Nearly every IT Operations group leverages the ability to move VMs among their compute nodes multiple times in a day. Despite the differences in the naming convention (e.g. vMotion, live migration, XenMotion, etc.) we leverage this simple technique to fix performance problems or inefficiencies within our virtual infrastructure. Or at least we attempt to…
Image source: VMware vSphere vMotion
We often oversimplify migration decisions because they are quick and are low impact on the virtual environment or at least that’s what we believe. Despite such ease, sysadmins unknowingly makes numerous tradeoffs in the process. If you move a VM, which server do you move it to, how will that VM play with its new neighbors, what happens to the levels of resource usage on the host, am I still being efficient with my resources?
I was recently working with a customer who expressed the complexity of moving VMs around the environment. His trouble was that no matter how he moved his VMs around his production cluster he couldn’t fix his performance problems. His main constraint was ready queue on the hosts, and when he went to manually move a VM he would eliminate ready queue on one host but simply create it on the new destination server. Or he would move the highest consumer of CPU off one host and to another, and create dangerous levels of ballooning on the destination node. Essentially, the customer could not solve his problem, he would just move it around. His production cluster had 19 physical servers with roughly 200 VMs.
The image above depicts the customer’s environment before taking the prescribed actions from VMTurbo. Several host are experiencing ready queue.
I told the customer to think about this mathematically for a second. With 200 VMs and 19 hosts, there are well over 100,000,000 different possible combinations of VMs across his physical servers. Even if he knew that 1 perfect combination of VMs (the desired state where application performance is guaranteed while you are utilizing the environment as efficiently as possible), what happens 3 hours from now when workload demand has shifted?
That desired state has already shifted. It is impossible for a human to keep track of all this data and understand how to move their VMs without making tradeoffs.
Within 30 minutes of deployment, VMTurbo provided 24 migration decisions within this cluster to drive it to its desired state.
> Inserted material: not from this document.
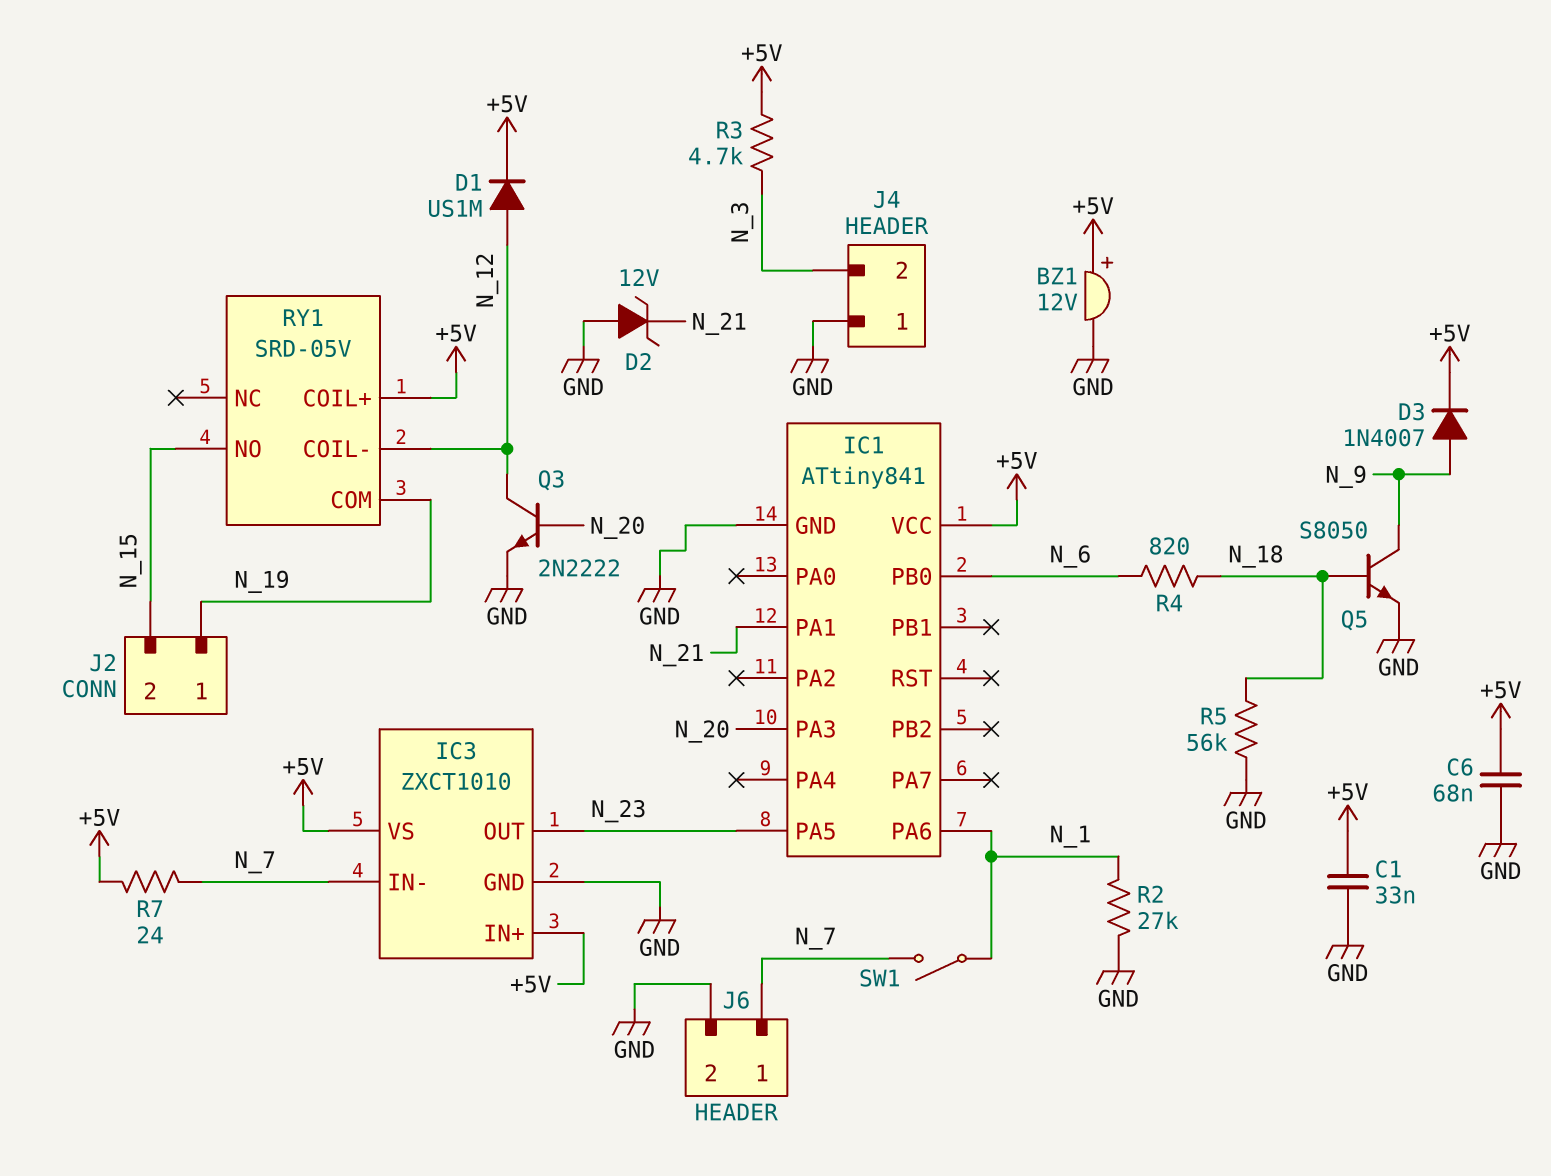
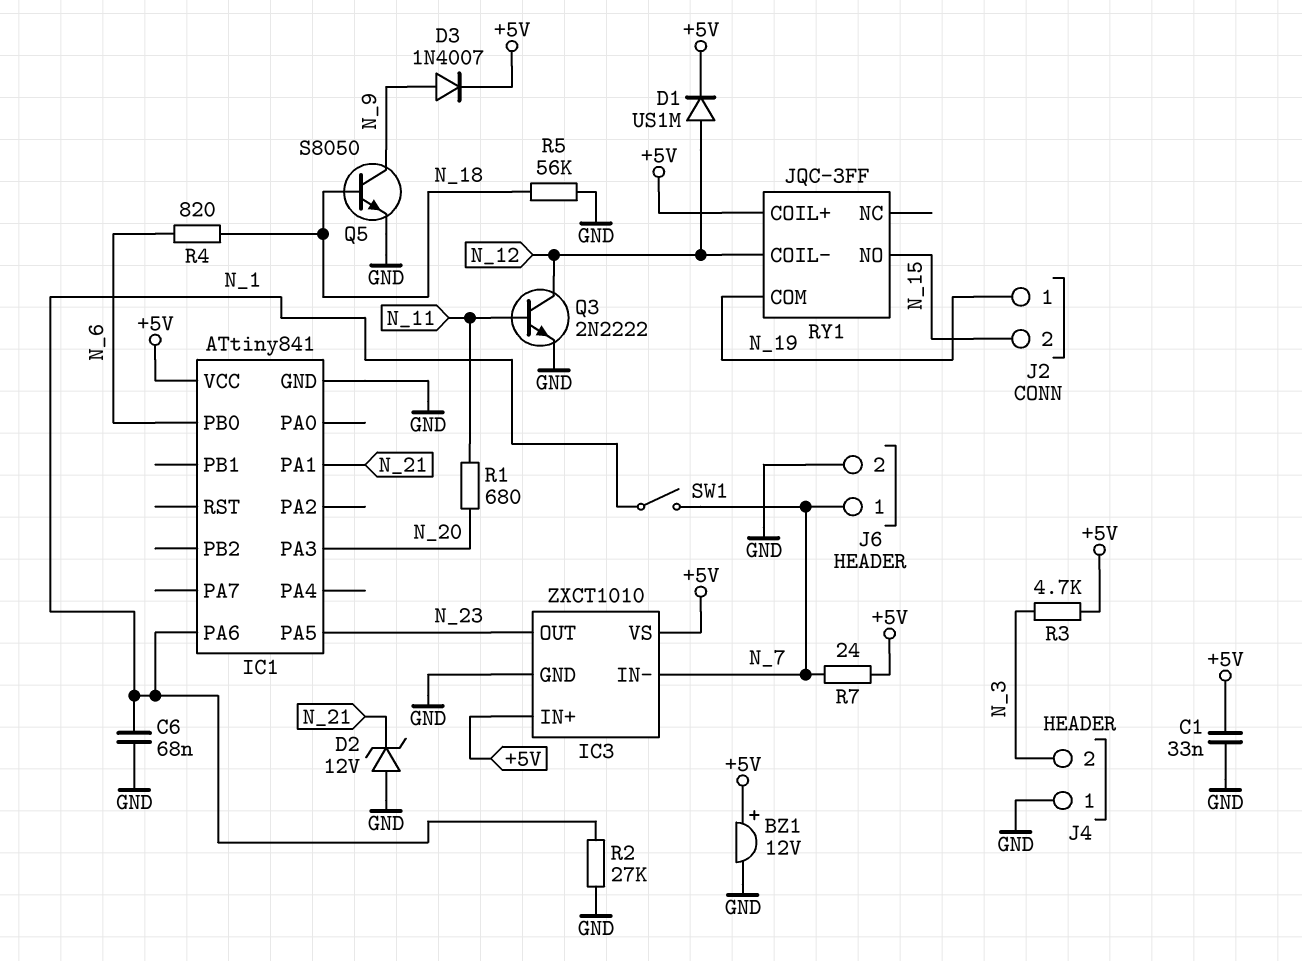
C6: 68nF (+5V, GND) -> 68nF (GND, N_1)
Q3: NPN 2N2222 (B N_20, C N_12, E GND) -> NPN 2N2222 (B N_11, C N_12, E GND)
R1: none -> 680 (N_11, N_20)
RY1: SRD-05V -> JQC-3FF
At the foundation of VMTurbo lies the common data model system that understands the complex relationships between supply and demand. Our system provides executable decisions with an understanding of how everything in a virtual environment is connected; and when you migrate a VM, it has a ripple effect throughout the entire environment. With this complex understanding, VMTurbo understands which VMs to move while navigating the tradeoffs between ready queue and RAM usage, between host IO and network traffic, between CPU usage and ballooning, ultimately not having to sacrifice performance nor efficiency.
The customer began to take our actions through the VMTurbo system and to his amazement, watched ready queue decrease across the entire cluster. More importantly VMTurbo’s decisions did not cause resource congestion on any of the destination servers. VMTurbo solved the performance problems and did not create other bottlenecks in the process.
A week later the customer was leveraging our system in automation for VM placement decisions. He was pleased to note that VMTurbo was able to keep the compute environment healthy even during peak workload hours. He had almost no ready queue within the cluster and had actually seen a noticeable increase in density across two of his servers without seeing performance problems.
The image above depicts the customer environment with VMTurbo in automation mode. Ready queue issues have been eliminated and the same amount of workload can be supported with two fewer hosts.
VMTurbo’s placement engine understands the application demands of compute resources within a cluster and the supply of resources available for consumption. By matching the demands of your VMs with the underlying supply of resources, our engine can drastically reduce the competition for resources and manage the tradeoffs typically made when solving for performance constraints.
By making decisions based off these relationships and not thresholds, VMTurbo can drive the environment to a state where performance failures are far less likely. After all, how do you know how hot you can utilize each of your resources without seeing an impact to performance, or will you wait for an arbitrary threshold to be crossed and react to a an alert?